You are viewing a plain text version of this content. The canonical link for it is here.
Posted to common-issues@hadoop.apache.org by "Daryn Sharp (JIRA)" <ji...@apache.org> on 2019/03/20 20:53:00 UTC

[jira] [Commented] (HADOOP-16130) Support delegation token operations in KMS Benchmark

    [ https://issues.apache.org/jira/browse/HADOOP-16130?page=com.atlassian.jira.plugin.system.issuetabpanels:comment-tabpanel&focusedCommentId=16797558#comment-16797558 ] 

Daryn Sharp commented on HADOOP-16130:
--------------------------------------

The problem was accumulation of tokens not being cancelled.  Jobs would erroneously set an option for the RM to never cancel tokens after job completion.  The unfounded worry was tokens would be prematurely cancelled if a job launched sub-jobs and exited before the sub-jobs complete.  Many years ago I added reference counting to tokens to avoid that very problem.
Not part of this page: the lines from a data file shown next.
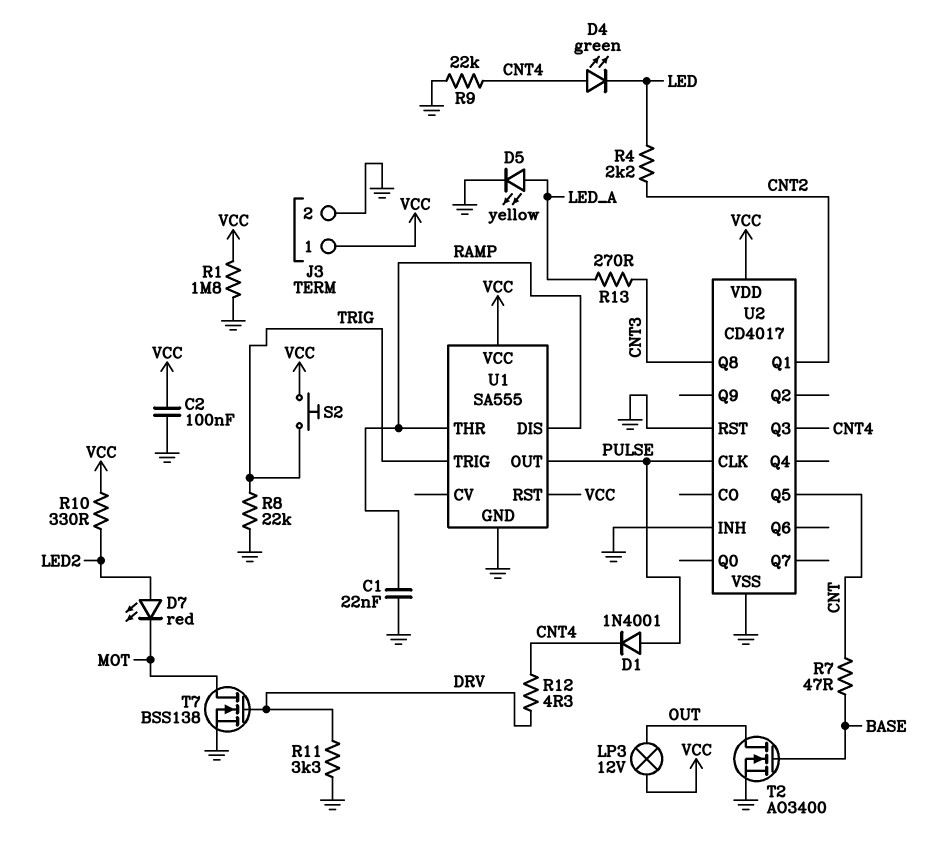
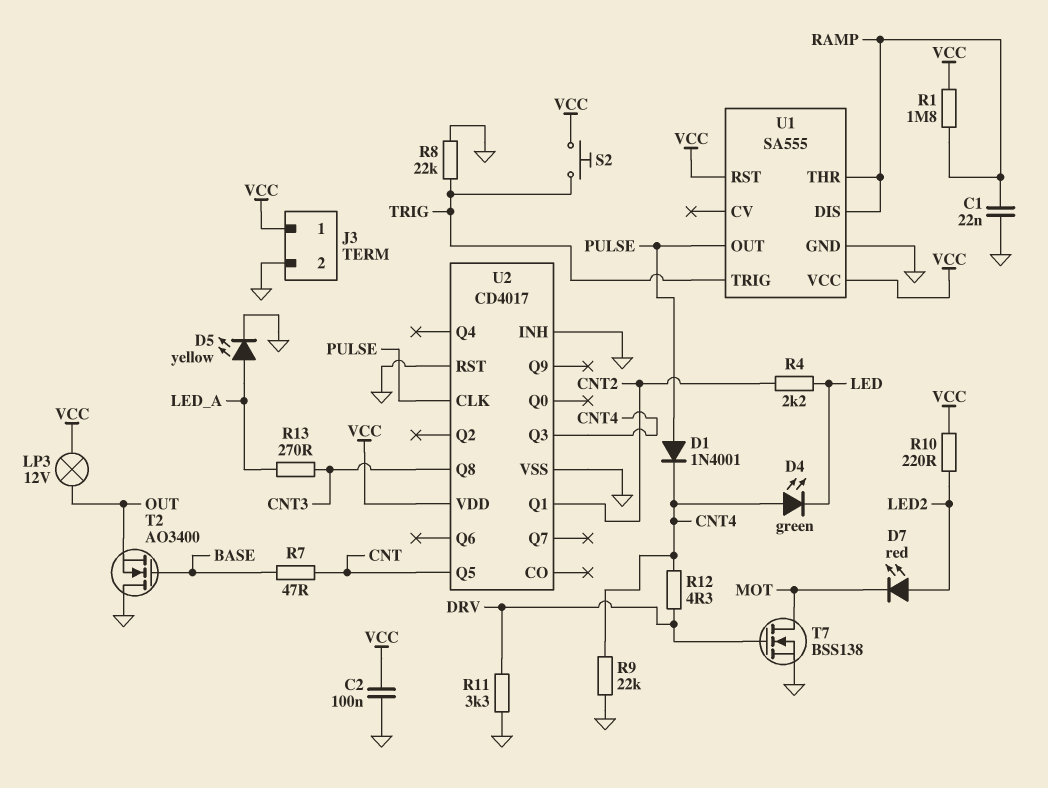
R1: 1.8M (GND, VCC) -> 1.8M (RAMP, VCC)
R10: 330 (LED2, VCC) -> 220 (LED2, VCC)
T2: NMOS AO3400 (G BASE, D OUT, S GND) -> NMOS AO3400 (G BASE, D GND, S OUT)

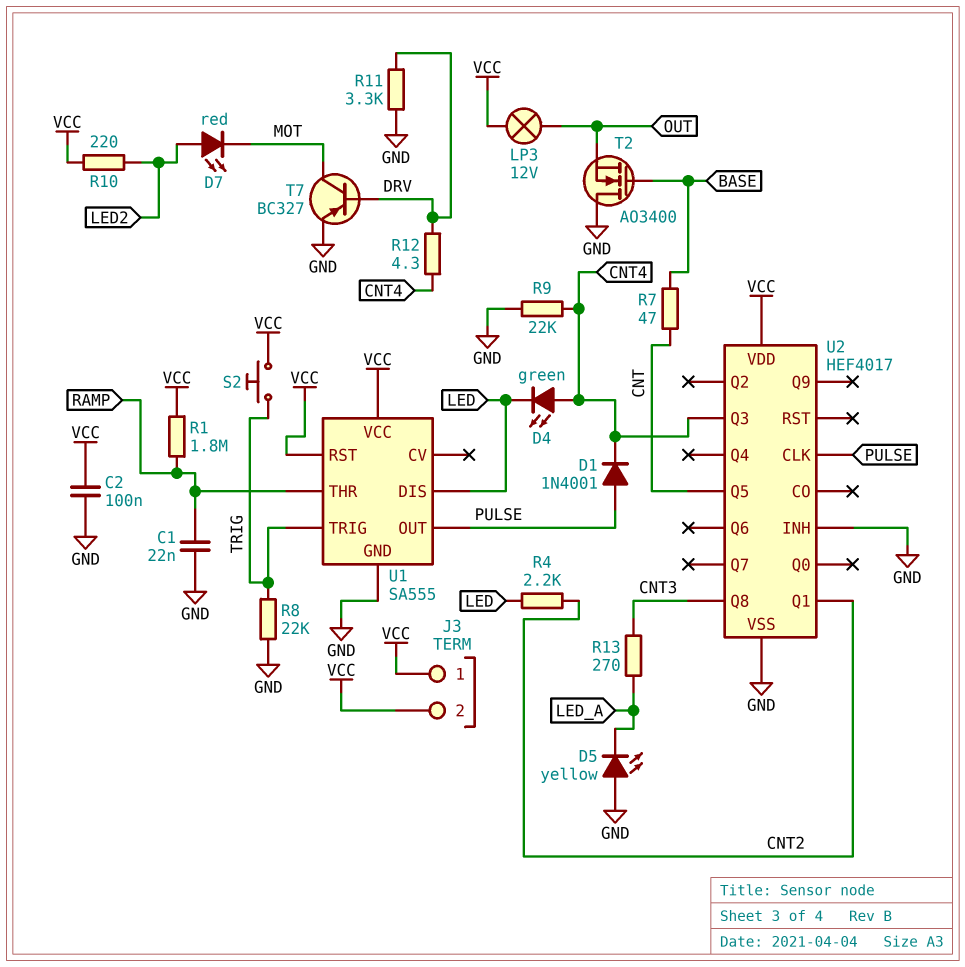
D5: LED yellow (A LED_A, K GND) -> LED yellow (A GND, K LED_A)
J3 pin 2: GND -> VCC
T7: NMOS BSS138 (G DRV, D MOT, S GND) -> PNP BC327 (B DRV, C MOT, E GND)
U1 pin DIS: RAMP -> LED
U2: CD4017 -> HEF4017
U2 pin RST: GND -> none

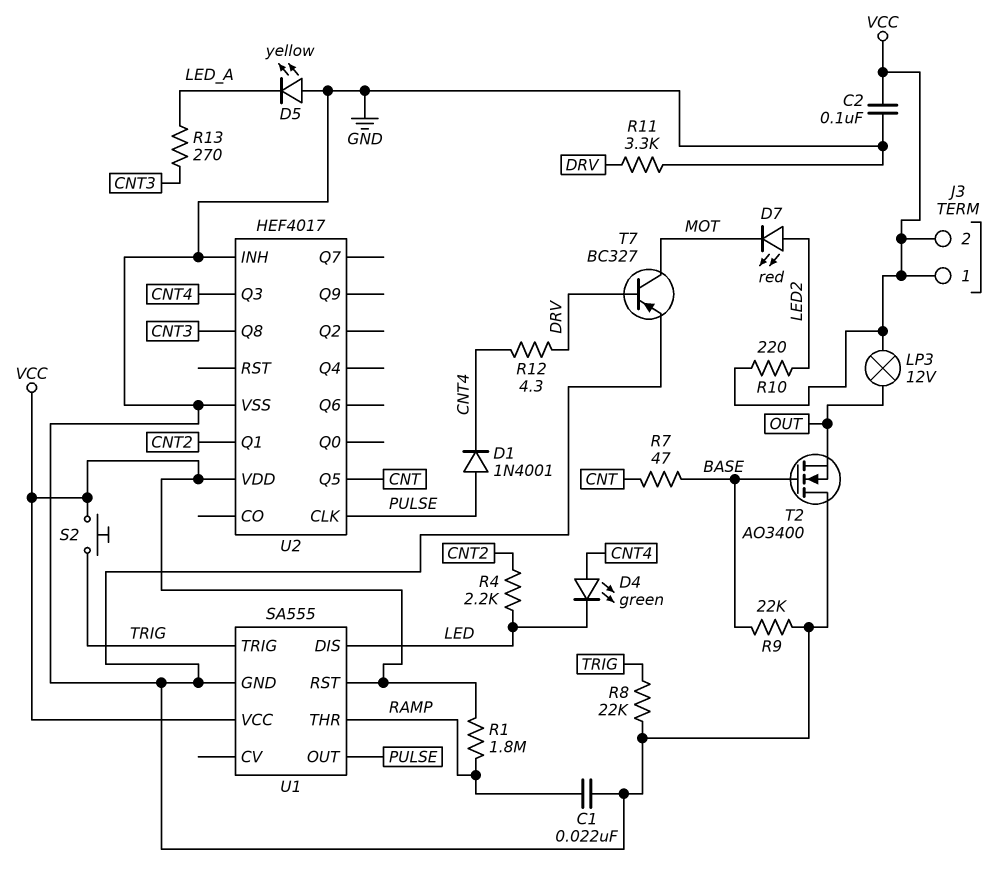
R9: 22k (CNT4, GND) -> 22k (BASE, GND)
The Curator child recipes watch for and fetch/cache new secrets & tokens.  As the number of uncanceled tokens grew, so did the number of node watches, size of node listings (had to increase the response buffer!) to detect changes, zk cpu load increased, quorum consistency had severe latency, etc.  The tipping point was the propagation time for the quorum exceeded the time to: request a kms token, submit the job, RM getting a kerberos TGS, RM authenticating to kms. Once the quorum is hundreds of milliseconds or more out of sync, 1 kms rejects tokens issued by another kms in the bank. 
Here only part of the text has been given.